Badan Promosi Pariwisata Indonesia sebagaimana dimaksud dalam Pasal 36 ayat (1) harus telah dibentuk paling lambat 2 (dua) tahun setelah Undang-Undang ini diundangkan.

Pasal 66



(1) Pembentukan Gabungan Industri Pariwisata Indonesia sebagaimana dimaksud dalam Pasal 50 untuk pertama kalinya difasilitasi oleh Pemerintah.

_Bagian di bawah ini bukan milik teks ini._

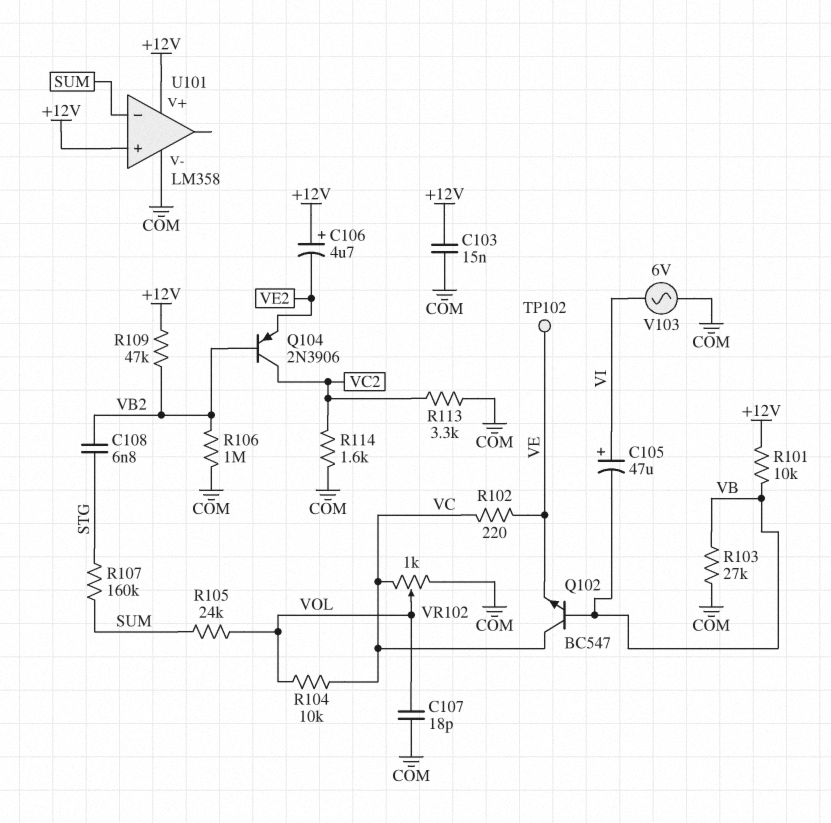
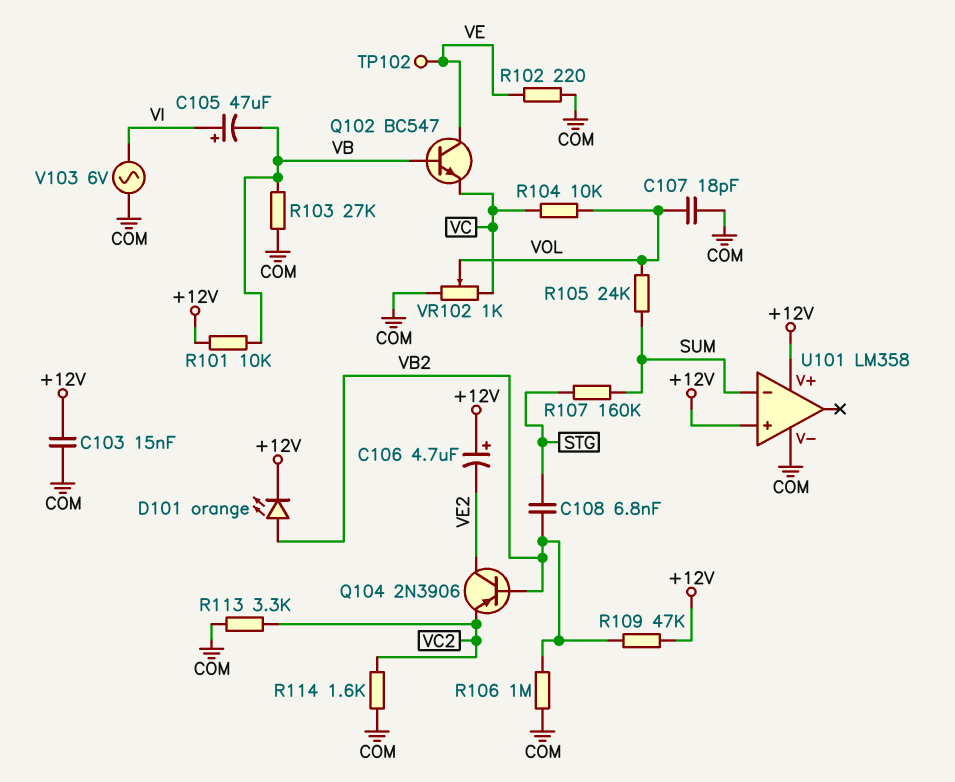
D101: none -> LED orange (A VB2, K +12V)
Q102: NPN BC547 (B VB, C VC, E VE) -> NPN BC547 (B VB, C VE, E VC)
Q104: PNP 2N3906 (B VB2, C VC2, E VE2) -> PNP 2N3906 (B VB2, C VE2, E VC2)
R102: 220 (VC, VE) -> 220 (COM, VE)

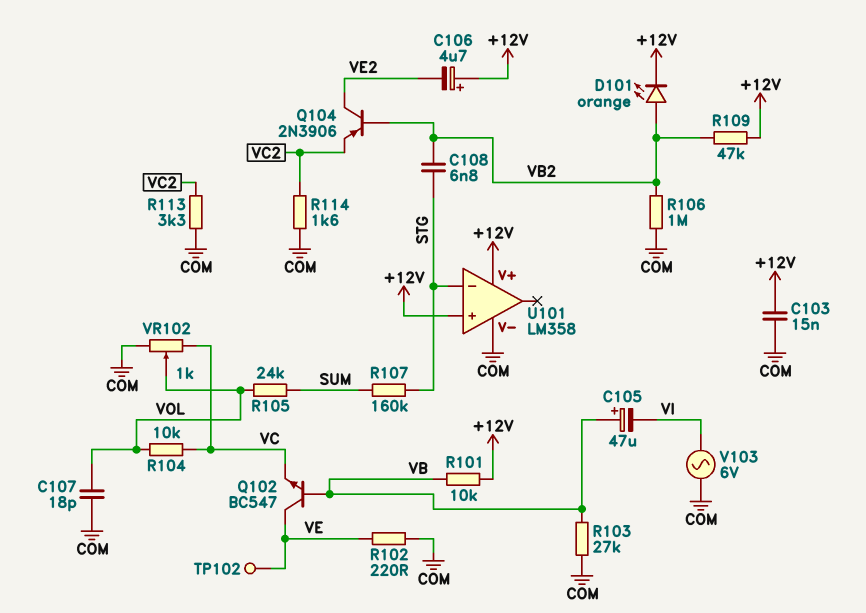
C105: 47uF (plus VI, minus VB) -> 47uF (plus VB, minus VI)
U101 pin in-: SUM -> STG

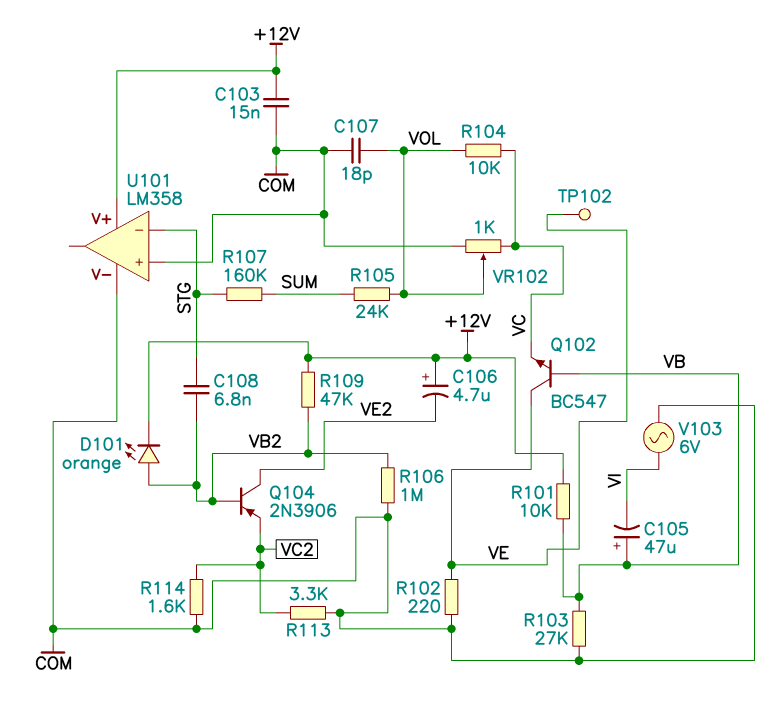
U101 pin in+: +12V -> COM

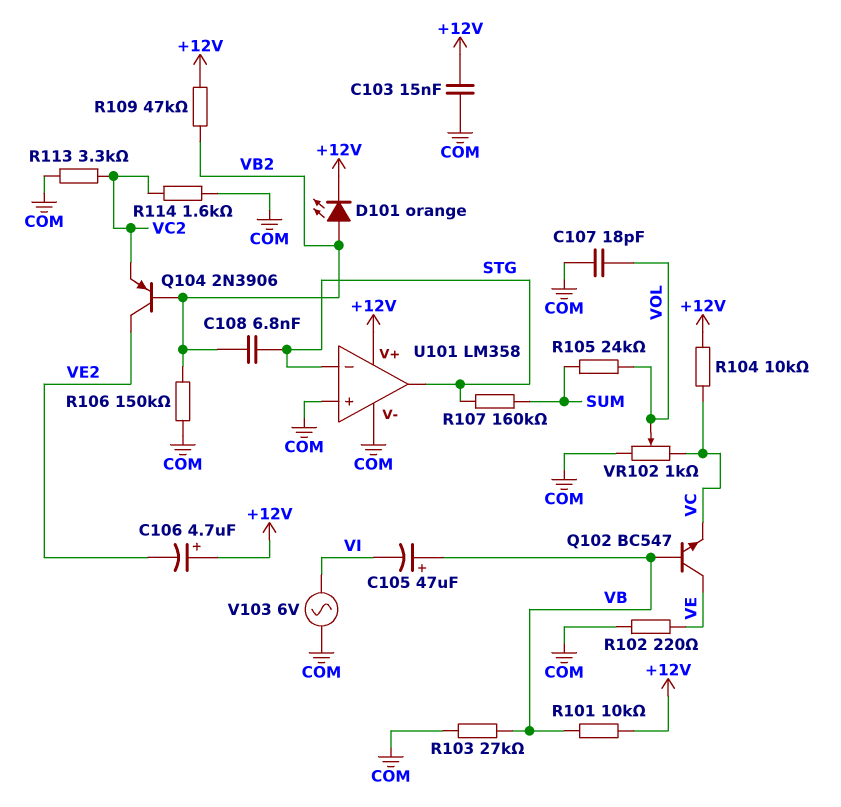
R104: 10k (VC, VOL) -> 10k (+12V, VC)
R106: 1M (COM, VB2) -> 150k (COM, VB2)
TP102: test point (VE) -> none
U101 pin out: none -> STG

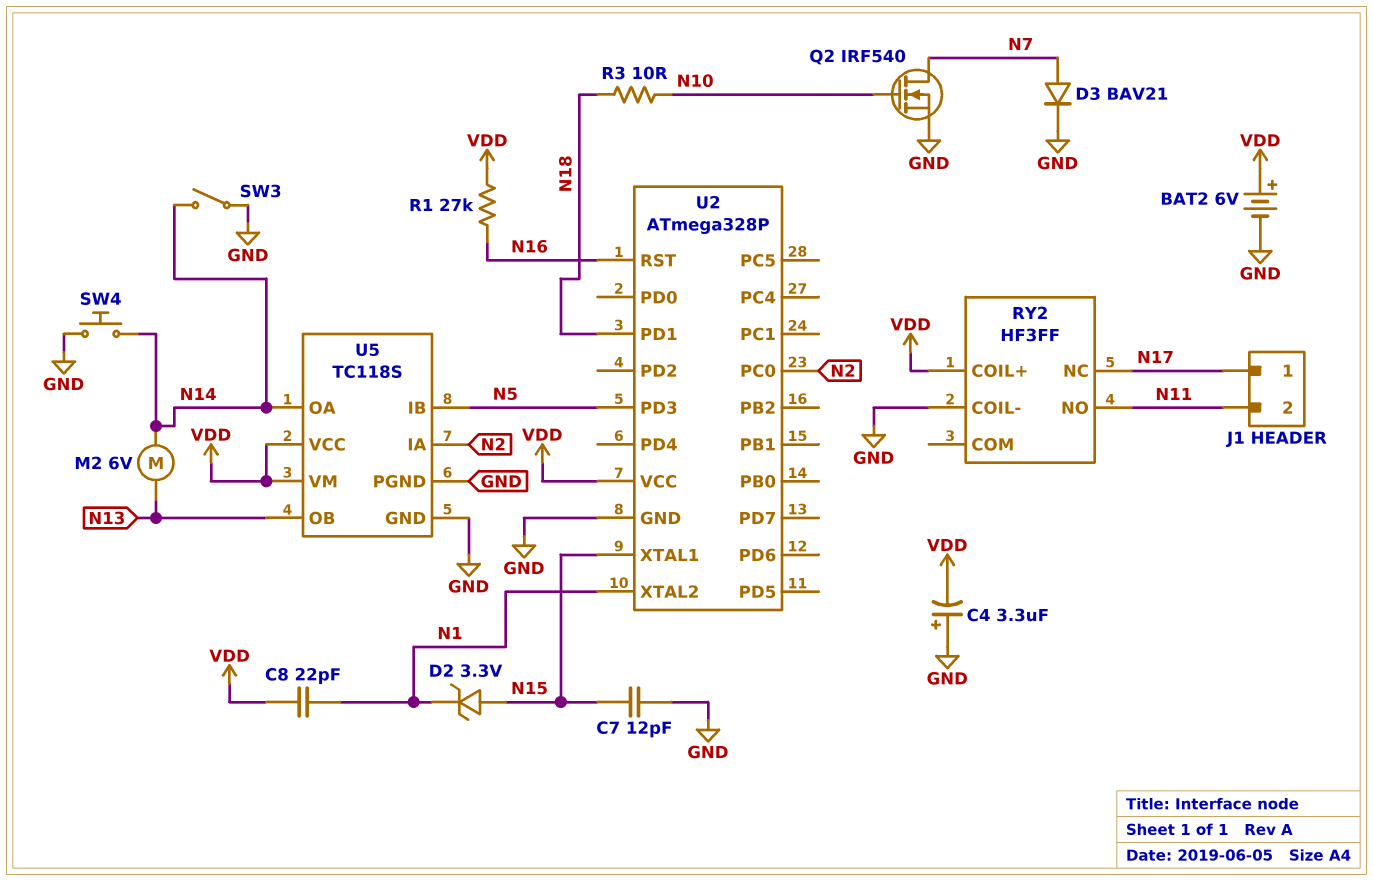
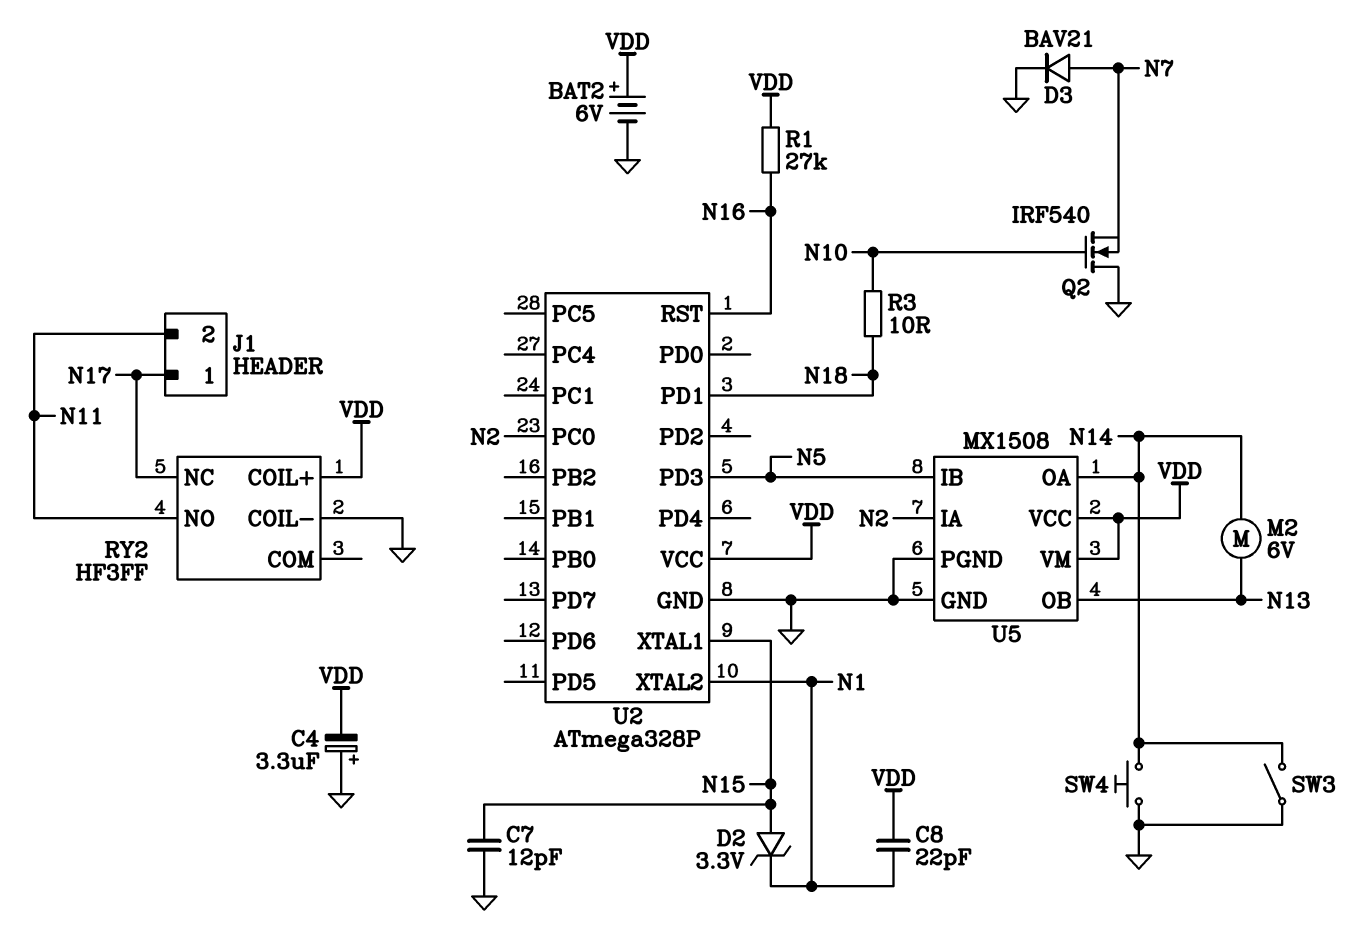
Q2: NMOS IRF540 (G N10, D N7, S GND) -> NMOS IRF540 (G N10, D GND, S N7)
U5: TC118S -> MX1508

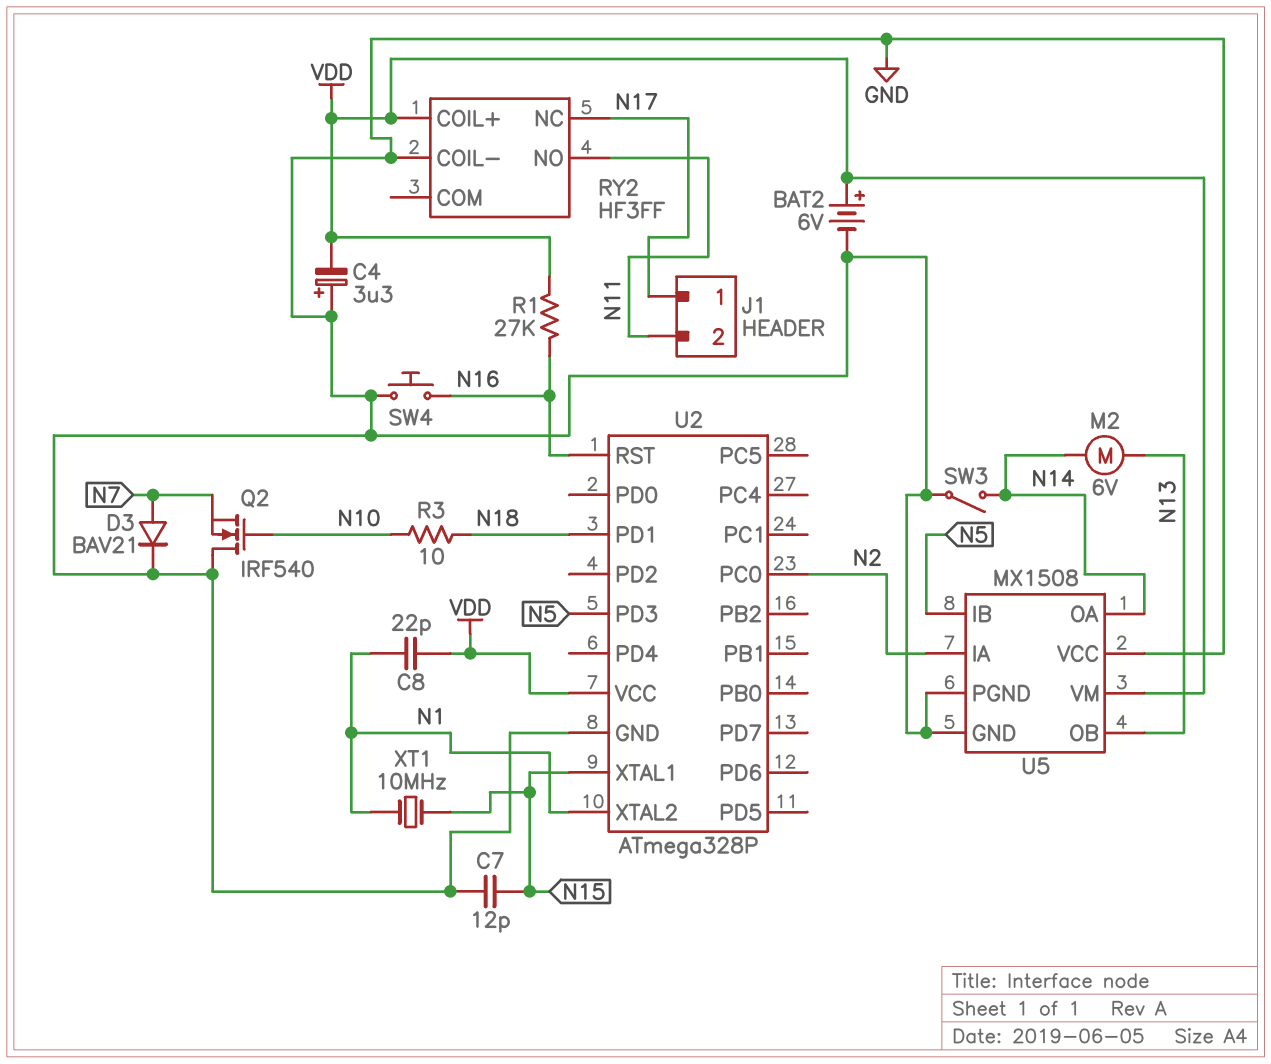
D2: zener 3.3V (A N15, K N1) -> none
SW4: button (GND, N14) -> button (GND, N16)
U5 pin VCC: VDD -> GND
XT1: none -> 10MHz (N1, N15)

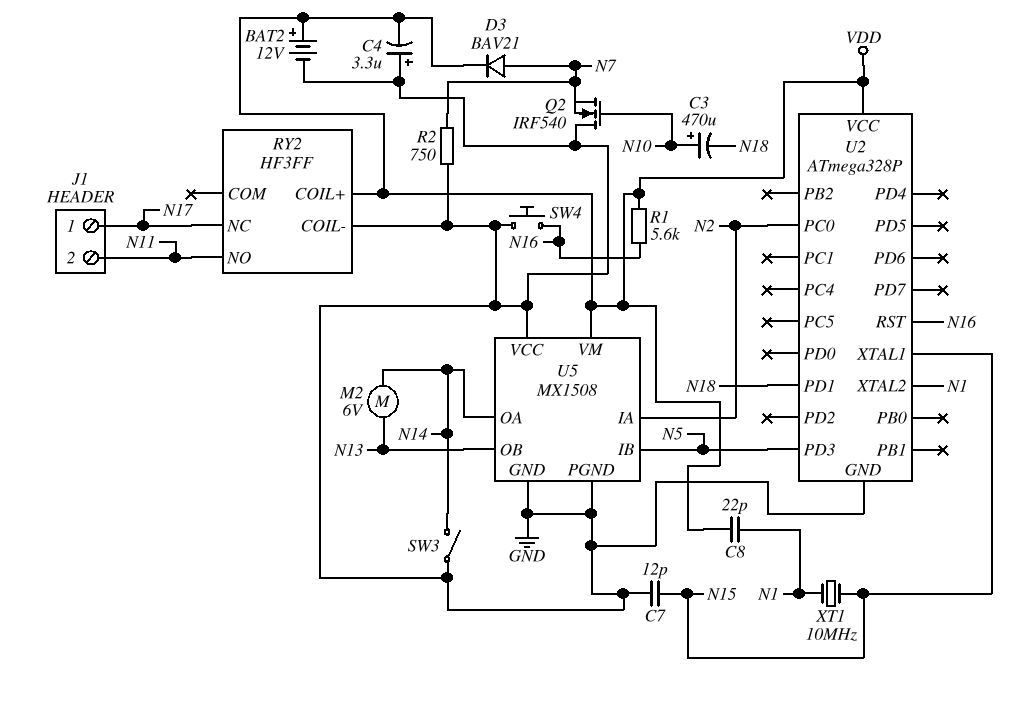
BAT2: 6V (plus VDD, minus GND) -> 12V (plus VDD, minus GND)
C3: none -> 470uF (plus N10, minus N18)
D3: diode BAV21 (A N7, K GND) -> diode BAV21 (A N7, K VDD)
R1: 27k (N16, VDD) -> 5.6k (N16, VDD)
R2: none -> 750 (GND, N7)
R3: 10 (N10, N18) -> none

(2) Gabungan Industri Pariwisata Indonesia sebagaimana dimaksud pada ayat (1) harus telah dibentuk dalam waktu paling lambat 2 (dua) tahun setelah Undang-Undang ini diundangkan.

BAB XVII


KETENTUAN PENUTUP


Pasal 67



Peraturan pelaksanaan Undang-Undang ini harus telah ditetapkan dalam waktu paling lambat 2 (dua) tahun sejak Undang-Undang ini diundangkan.

Pasal 68



Pada saat Undang-Undang ini mulai berlaku, Undang-Undang Nomor 9 Tahun 1990 tentang Kepariwisataan (Lembaran Negara Tahun 1990 Nomor 78, Tambahan Lembaran Negara Nomor 3427) dicabut dan dinyatakan tidak berlaku.

Pasal 69



Pada saat Undang-Undang ini mulai berlaku semua peraturan perundang-undangan yang merupakan peraturan pelaksanaan dari Undang-Undang Nomor 9 Tahun 1990 tentang Kepariwisataan (Lembaran Negara Republik Indonesia Tahun 1990 Nomor 72, Tambahan Lembaran Negara Republik Indonesia Tahun 1990 Nomor 3427), dinyatakan masih tetap berlaku sepanjang tidak bertentangan dengan ketentuan dalam Undang-Undang ini.

Pasal 70



Undang-Undang ini mulai berlaku pada tanggal diundangkan.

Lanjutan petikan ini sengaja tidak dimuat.